A jury acquitted a consultant gynaecologist on Wednesday of raping a patient during a hypnosis session, only to be told minutes later that he was serving a six-year prison sentence for a string of indecent assaults on patients during the 1980s.

Darwish Hasan Darwish was cleared by Preston Crown Court. He was sent to prison in 1999 for assaulting nine women while practising at Arrowe Park Hospital, in Wirral, Merseyside – although he was also cleared of rape at that trial.

The case's conclusion came a day after Lord Justice Auld's criminal courts review and the Law Commission proposed that in certain cases juries might be told of defendants' previous convictions, a recommendation of the Government's 10-year Crime Plan announced earlier this year.

The proposal, a source of as much derision from human rights lawyers as support from many of the judiciary, is believed to have been inspired by a series of rape and paedophile cases in which juries discovered after acquittal that a defendant had a long list of previous convictions for sexual offences.

Convictions are only ever likely to be introduced at a judge's discretion and in cases where, in the words of an influential 1996 Law Commission report into the subject, the "probative value outweighs its likely prejudicial effect".

Darwish, 55, fell to his knees and prayed as the verdict was announced, before he was led away for the journey back to Manchester's Strangeways prison, where he was sent two years ago after a jury convicted him of assaulting nine women. In that trial, he was cleared of raping and indecently assaulting a 19-year-old woman.

The jury in the Preston case was told that he had raped and impregnated a 54-year-old woman in a private consulting room during a hypnotherapy session in 1985, and had delivered the baby himself.

The case came to light after the woman's husband became aware of similarities between the child and Darwish's children when he undertook building work at his house 15 years later. The court was told that the woman, who allegedly had been unaware of the attack she claimed took place, was influenced by publicity surrounding his previous convictions, when she contacted police. DNA tests confirmed Darwish to be the father of her daughter, who is now 15, the six-day trial was told.

Anthony Gee, for the prosecution, said Darwish, who was born in Sudan, had seen the woman on a regular basis for four years, leading her back to the same consulting room at Arrowe Park where he would encourage her to imagine her husband in a sexual manner during their half-hour sessions.

But Darwish insisted that she, then 39, had chosen to visit him and seduced him as they drank coffee in his lounge, during his treatment of her for reduced libido experienced after the birth of her second child.
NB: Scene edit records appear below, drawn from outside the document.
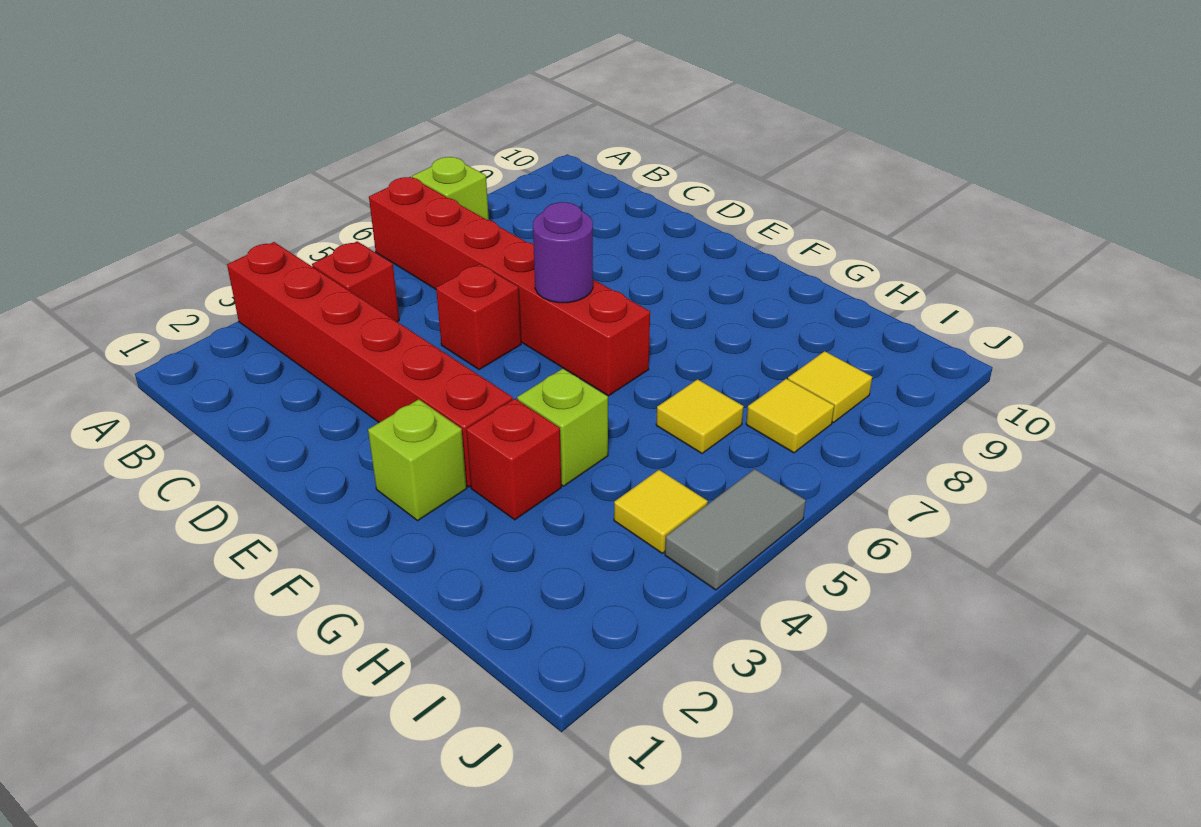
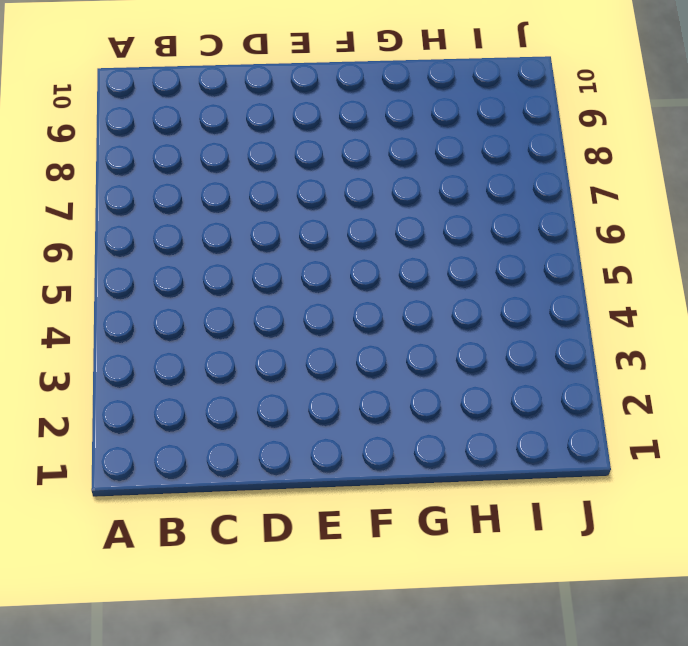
none -> red brick A3:F3 level 1
none -> red brick A6:F6 level 1
none -> lime brick A7 level 1

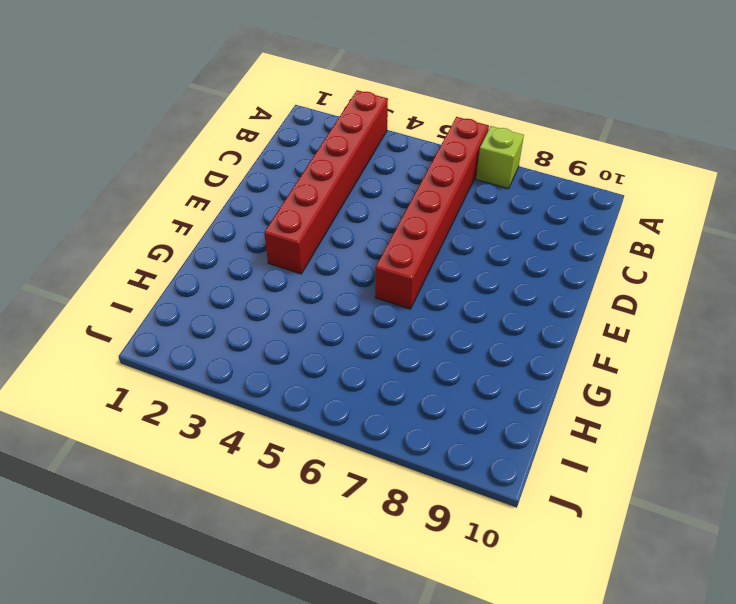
none -> red brick B4 level 1
none -> red brick D5 level 1
none -> lime brick F2 level 1

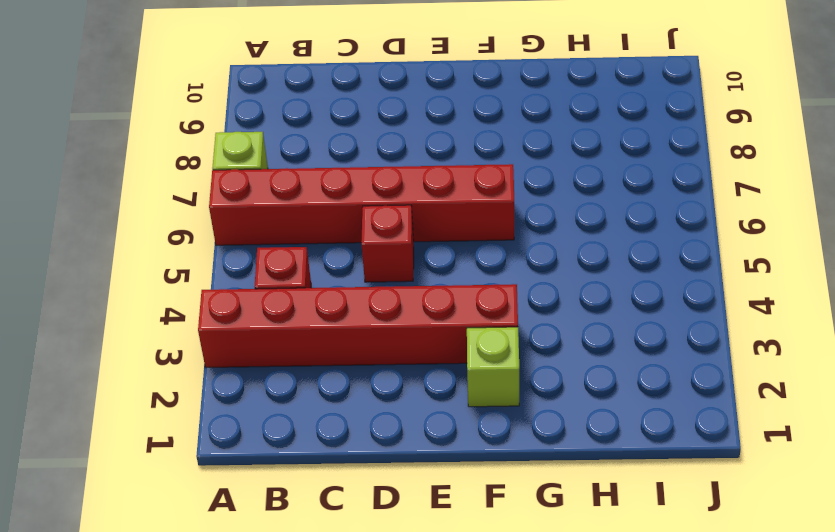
none -> red brick G3 level 1
none -> lime brick G4 level 1
none -> yellow tile H6 level 1

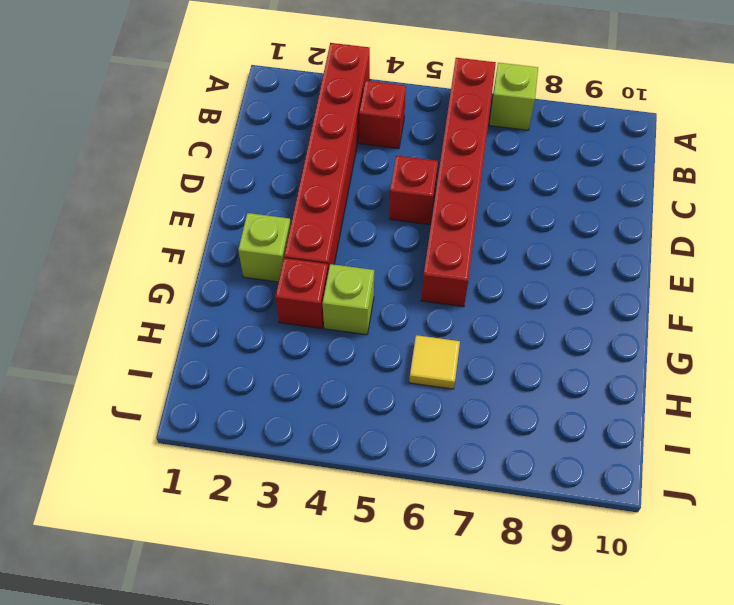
none -> yellow tile I4 level 1
none -> yellow tile I7 level 1
none -> yellow tile I8 level 1

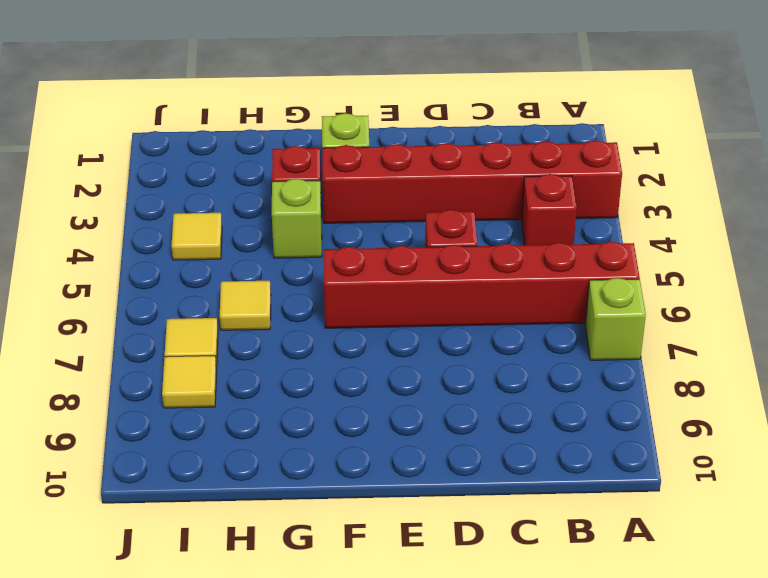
none -> grey tile J4:J5 level 1
none -> purple round brick E6 level 2

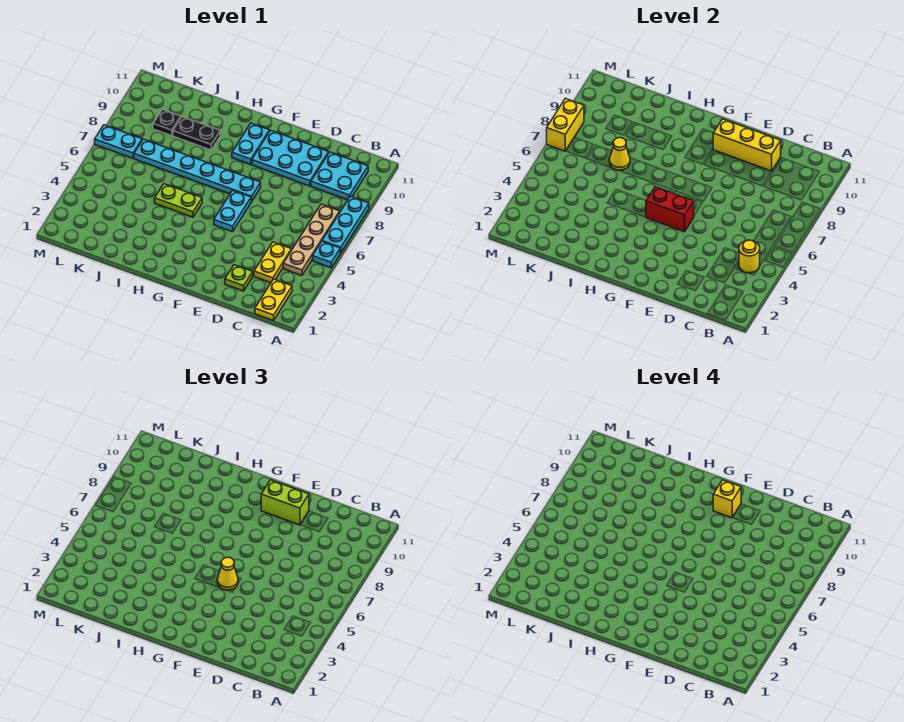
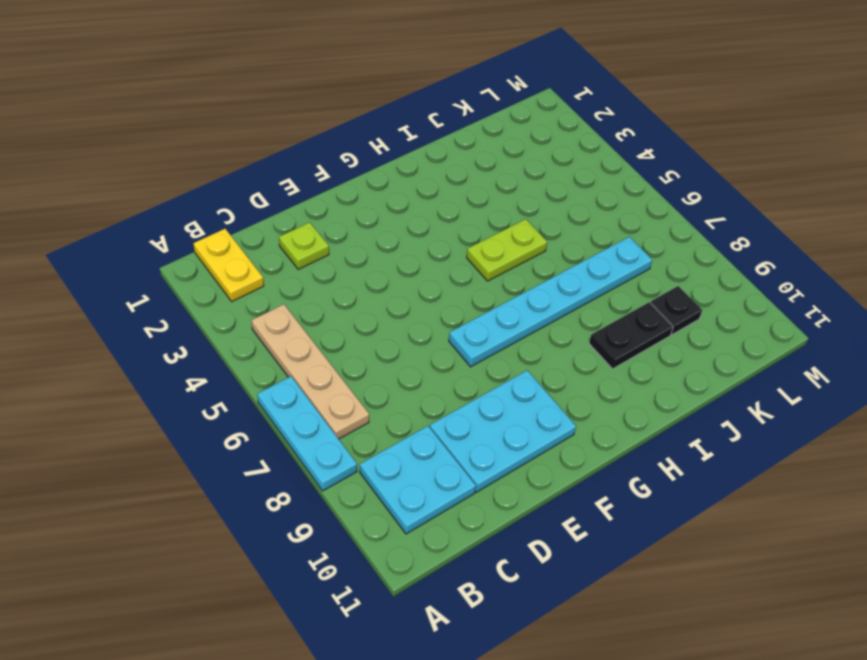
none -> cyan plate A5 level 1
none -> yellow plate C3:C4 level 1
none -> cyan plate F5:F6 level 1

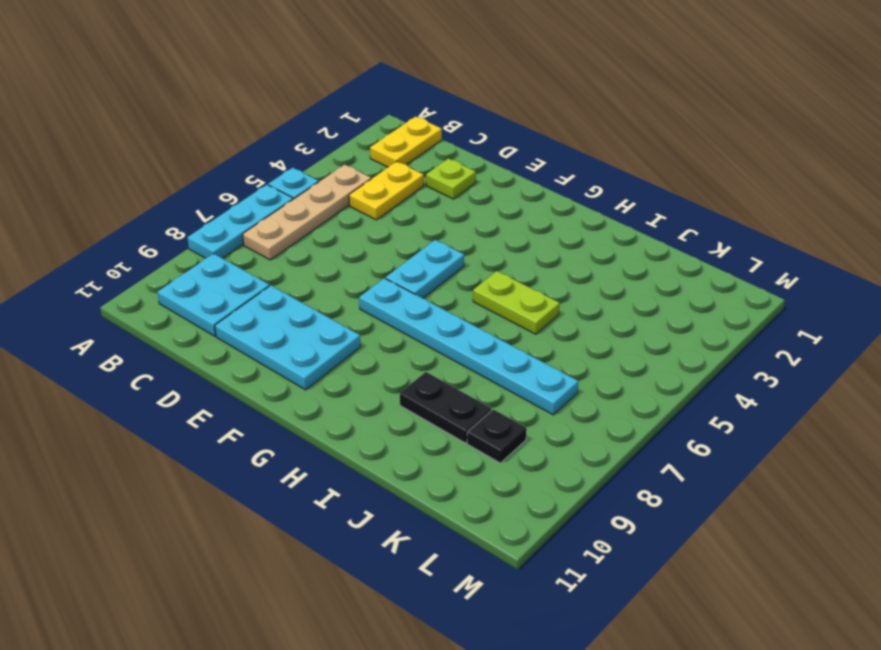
none -> cyan plate G9:G10 level 1
none -> cyan plate L7:M7 level 1
none -> yellow round brick B4 level 2

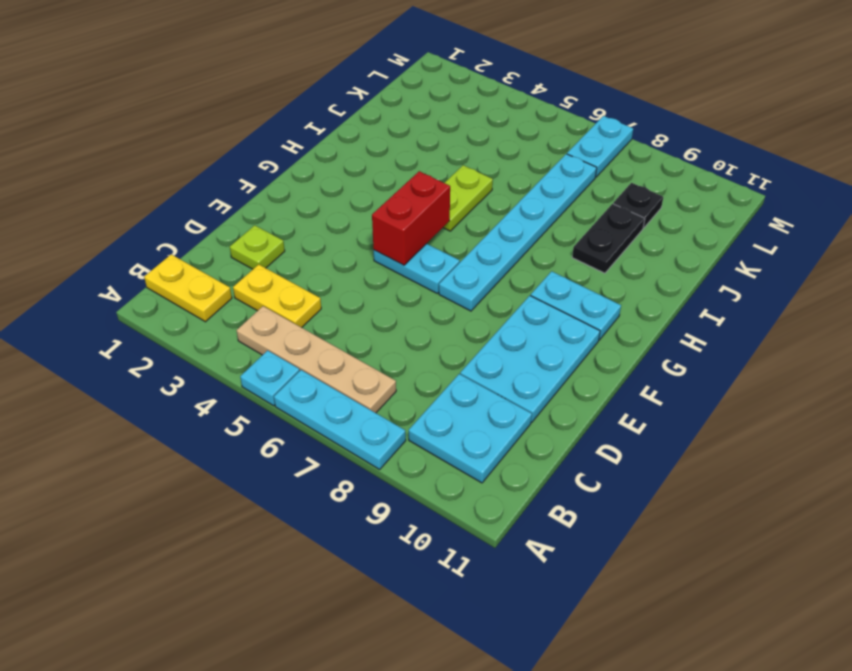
none -> yellow round brick B4 level 2
none -> yellow brick D10:F10 level 2
none -> yellow cone J7 level 2

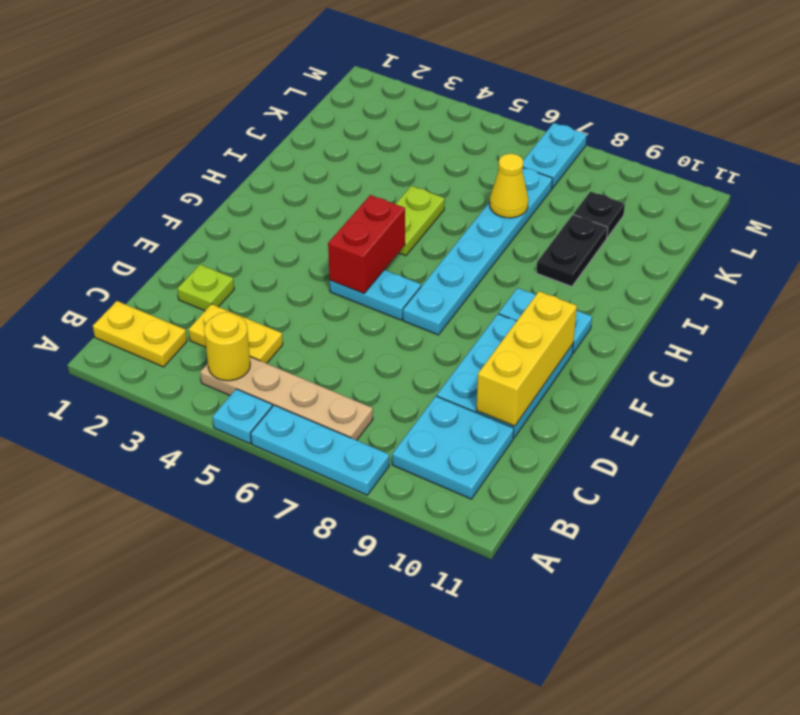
none -> yellow brick M7:M8 level 2
none -> lime brick E10:F10 level 3
none -> yellow cone F5 level 3

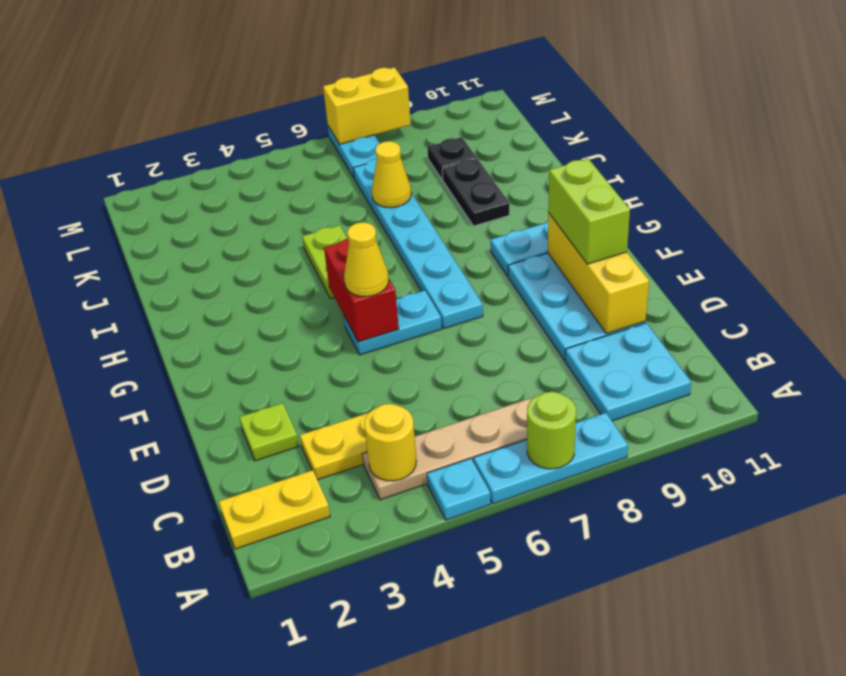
lime round brick A7 level 2 -> none
none -> yellow brick F10 level 4

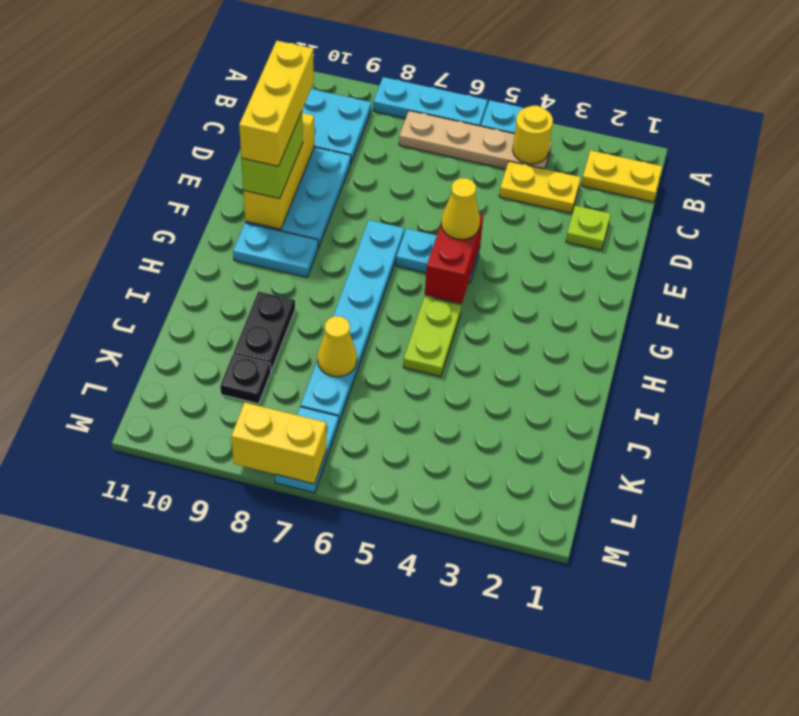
yellow brick D10:F10 level 4 -> yellow brick F10 level 4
The woman brushed away a tear after the verdict. Her husband left without commenting. Darwish's solicitor, Jeremy Moore, thanked the jury for making "the only sensible verdict in this case".

Norman Brennan, the director of the Victims of Crime Trust, said: "In some cases the jury should be told of offenders' previous criminal behaviour, especially where the convictions are of a similar nature. The law should protect both the rights of defendants and victims but in a majority of cases it is the defendants' rights which supersede those of victims."